Affordable housing continues to hover out of reach for teachers across Colorado in rural, suburban and urban districts alike, forcing many to allocate an unsustainable share of their pay to housing and resort to other drastic measures to secure a place to live.

A report published Wednesday by the nonprofit Keystone Policy Center highlights the hardship educators face in finding affordable housing — a factor that heavily influences whether teachers can work in a district and stay in the field altogether — with input from more than 3,200 educators surveyed in 10 Colorado districts earlier this year as part of their focus on staff housing initiatives.

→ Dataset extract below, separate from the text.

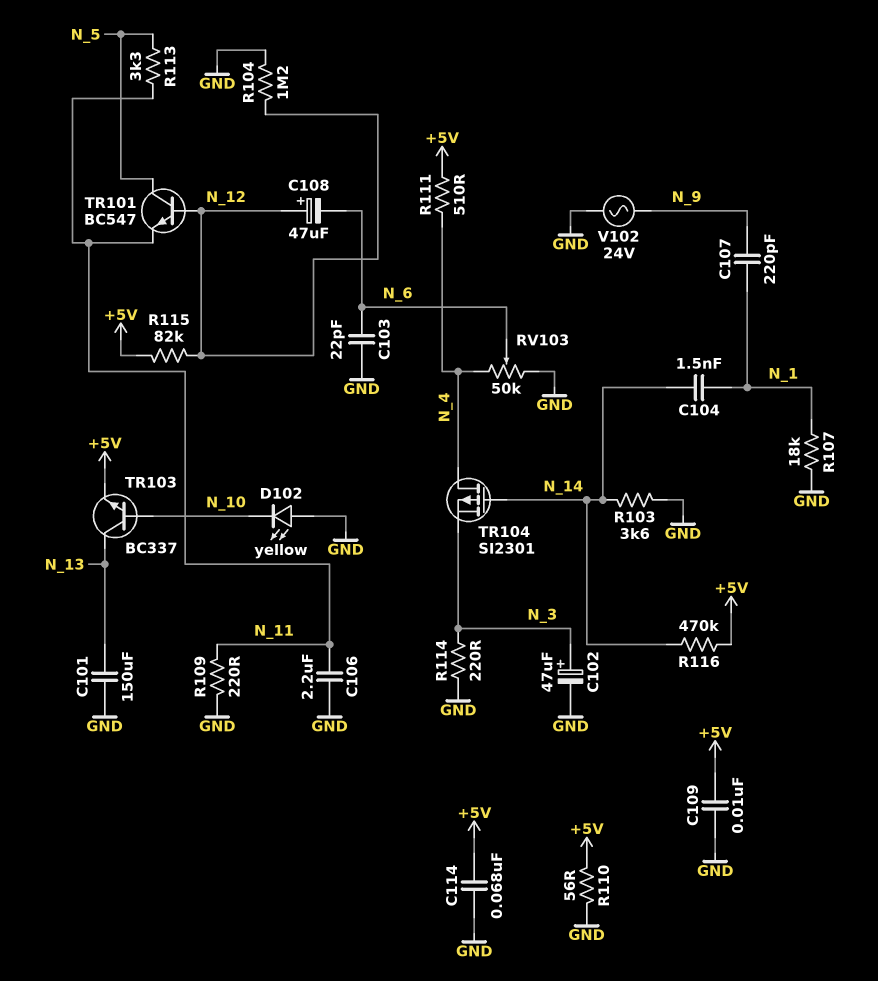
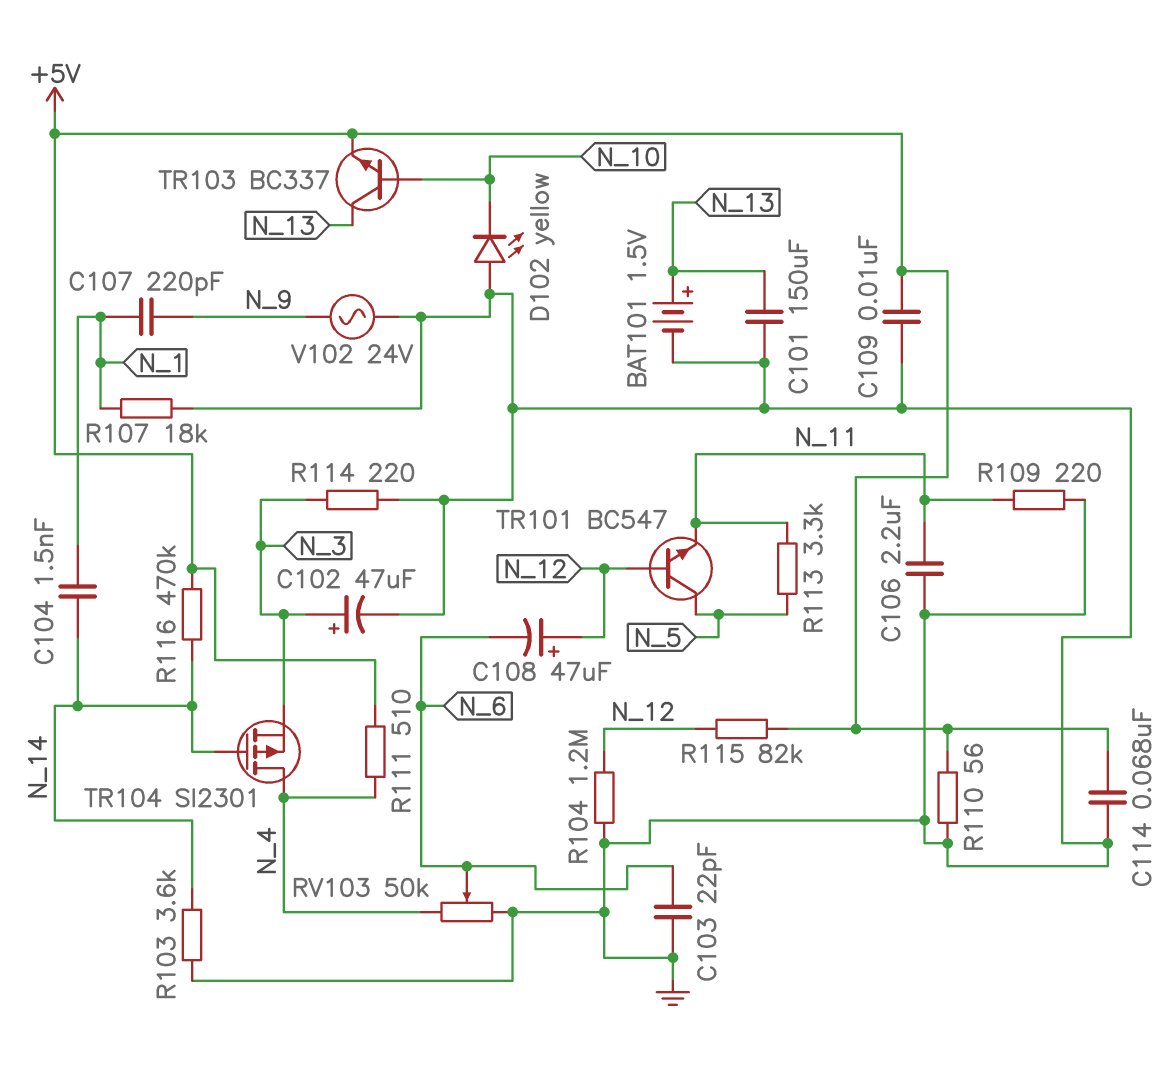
BAT101: none -> 1.5V (plus N_13, minus GND)

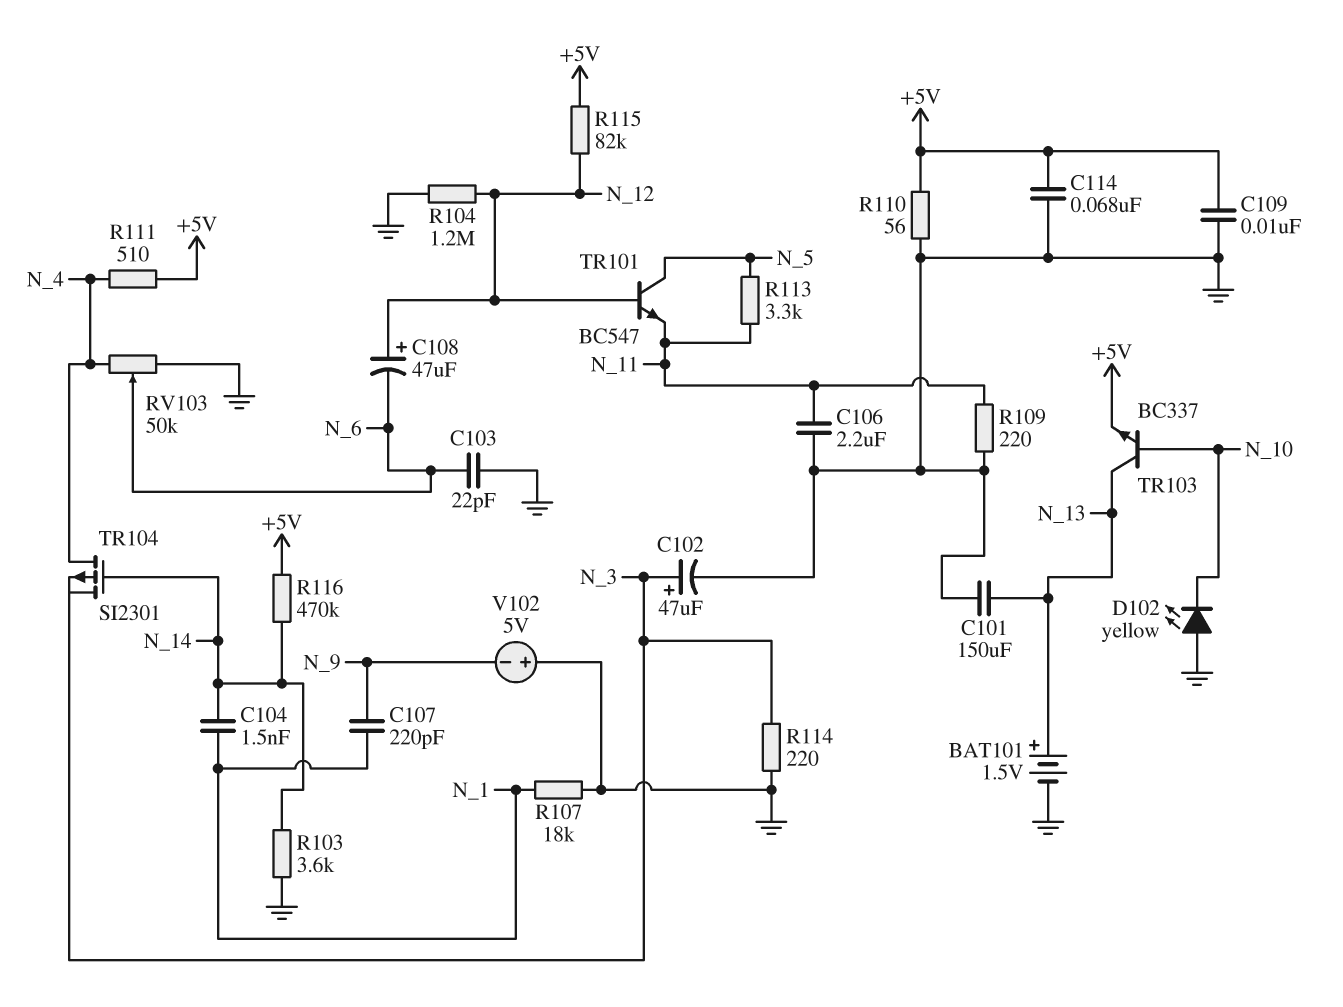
V102: AC 24V (GND, N_9) -> 5V (plus GND, minus N_9)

The report, titled “We Can’t Live Where We Teach,” builds on findings from two previous reports the organization released in recent years on the scarcity of affordable apartments and homes for educators and district staff and how much districts’ ability to attract and keep teachers hinges on housing.

According to the report, which traces the individual struggles of teachers to secure adequate housing and the ways districts are stepping up to create more options, many Colorado teachers must devote an outsize amount of their income to housing. In four of the districts where teachers were surveyed, more than half of those who responded indicated they spend more than 40% of their pay on housing. Concerns around housing affordability and availability rank high for teachers across ages and experience in the classroom, with the report noting that a lack of housing would likely push educators to leave their district and pursue a position in another district that provided housing.

Meanwhile, most teachers who completed the survey said they would rent an apartment or house in which their district served as their landlord — a finding that surprised Van Schoales, a senior policy director of the Keystone Policy Center, who said that response conveys the sense of desperation among teachers to land in a spot that won’t stretch their budget.

“Teachers want to live somewhere and the closer that they live to the place that they work, the bigger the impact that can have on their ability to be an effective teacher,” Schoales told The Colorado Sun. “They can better know their community. They waste less time coming and going, and they’re happier people because they have a place to stay.”

The issue of housing has climbed higher and higher in the list of urgent priorities district leaders must address, Schoales said, with broader recognition that if they stay on the sidelines of the housing game, they risk losing quality teachers. 

Lack of housing has escalated to a crisis in recent years, particularly for educators earning low salaries, he said. That crisis looks different from district to district, with mountain communities, resort towns and parts of the Front Range strapped by high housing prices and many rural parts of the state simply limited in their housing stock.

Among the Colorado districts being proactive in expanding housing accommodations for teachers, staff and even community members is Byers School District 32-J, 50 miles east of Denver. The district, which serves about 500 students, has a longer history of offering housing to staff than many of its peer districts. Teachers have had access to 10 apartments ranging from one-bedroom to three-bedroom units for a few decades, said Superintendent Tom Turrell.

And those units run much cheaper than other apartments in the area, with a one-bedroom apartment costing a teacher $250 a month plus electricity costs. The district increases rent by $40 a month each year, Turrell said, but that still keeps the price reasonable for educators in the district, where a first-year teacher earns an annual salary of $50,218.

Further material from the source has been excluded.